State lawmakers on Tuesday reaffirmed their support for the Regional Greenhouse Gas Initiative.
The RGGI program lets polluters across nine states either cut carbon emissions or buy carbon allowances. Right now, New Hampshire puts a fifth of the money from selling those allowances into energy efficiency projects, and rebates the rest to customers.
Now, the House of Representatives has passed a bill putting RGGI's residential rebate toward more efficiency projects, especially for schools and low-income families.
And they’ve voted not to repeal RGGI or make it all-rebate.
Rockingham Republican Brian Stone spoke against the bill.
“The average rebate in NH for ratepayers is $1.70 per month,” he said. “Increasing the amount by a few cents isn't going to do much good, and will eliminate funding for extremely valuable municipal energy projects, [which are] worth far more than the amount invested in them and save taxpayers more money in the long run.”
The proposal to increase efficiency funding now goes to the House Finance committee. But Gov. Chris Sununu says he's concerned about the bill in its current form.
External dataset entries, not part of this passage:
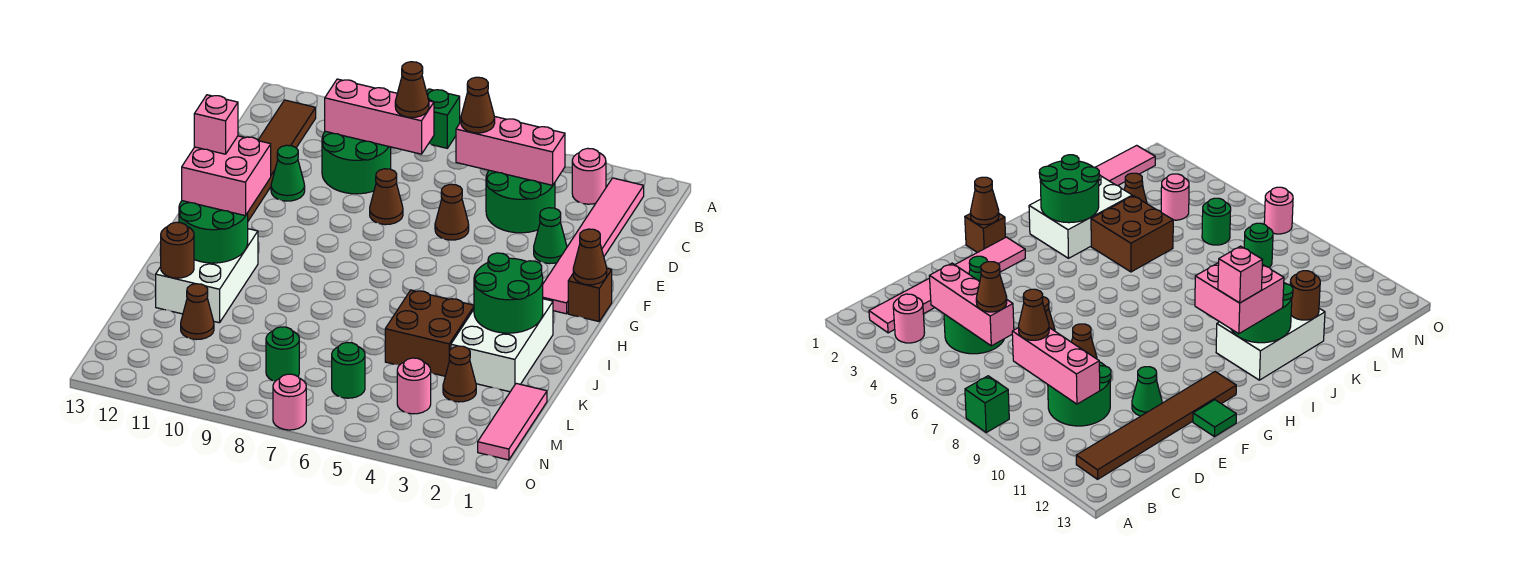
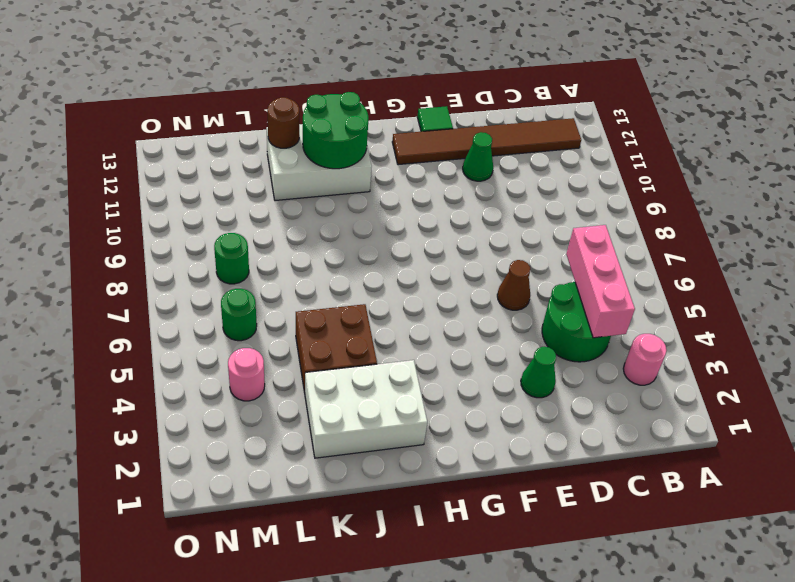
none -> green brick A8 level 1
none -> pink tile B2:G2 level 1
none -> green round brick C9:D10 level 1
none -> brown cone E8 level 1

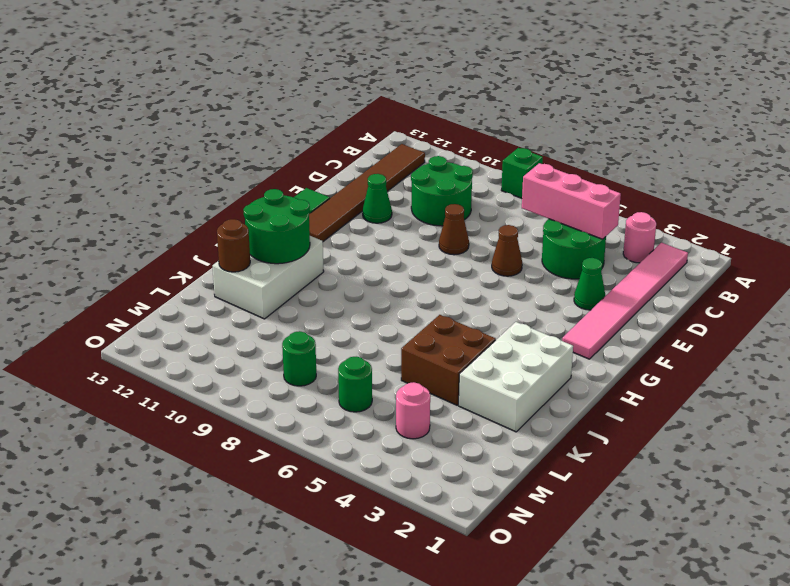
none -> brown brick G1 level 1
none -> pink tile L1:N1 level 1
none -> brown cone L3 level 1
none -> brown cone L11 level 1

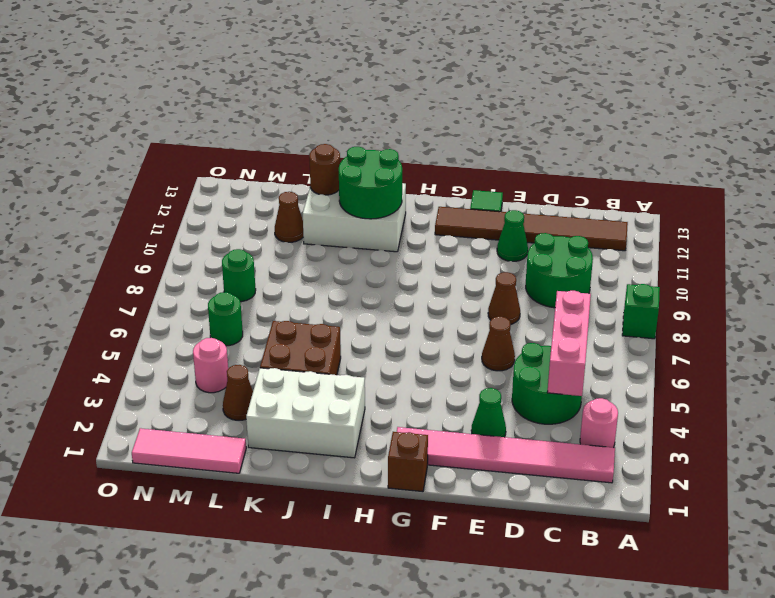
none -> pink round brick O7 level 1
none -> pink brick C8:C10 level 2
none -> brown cone G1 level 2
none -> green round brick I2:J3 level 2

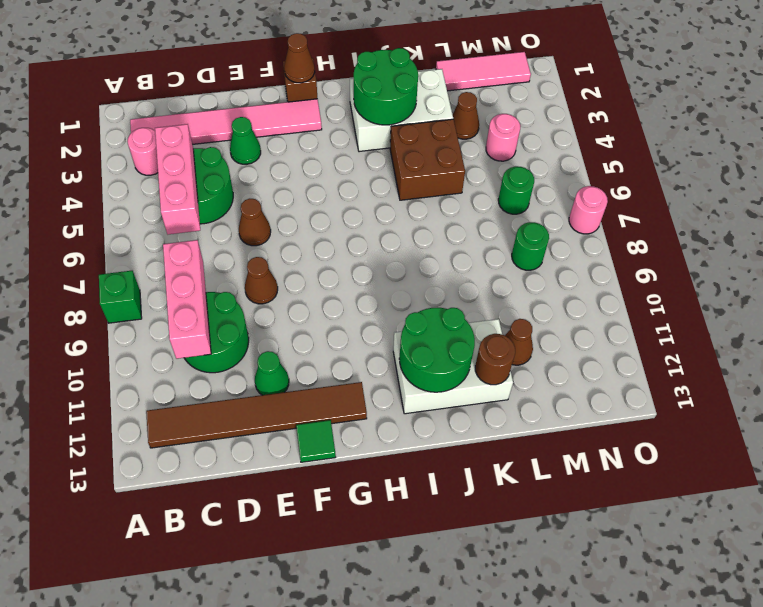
none -> brown cone C6 level 3
none -> brown cone C8 level 3
none -> pink brick H11:I12 level 3
none -> pink brick H12 level 4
"Knowing that this proposal will increase residential rates is something of great concern," he said in a written statement to NHPR. "The sponsors of the bill should be looking at ways to decrease rates for all ratepayers, not raise them."
RGGI advocates say they were pleasantly surprised by Tuesday's votes, except for one other outcome they say would unfairly politicize energy efficiency spending.
Lawmakers voted 173 to 171 to give the legislature control of the system benefits charge, a small fee on electric bills that generates most of the state’s efficiency funds.
That bill has Gov. Sununu's support. The Senate takes it up next.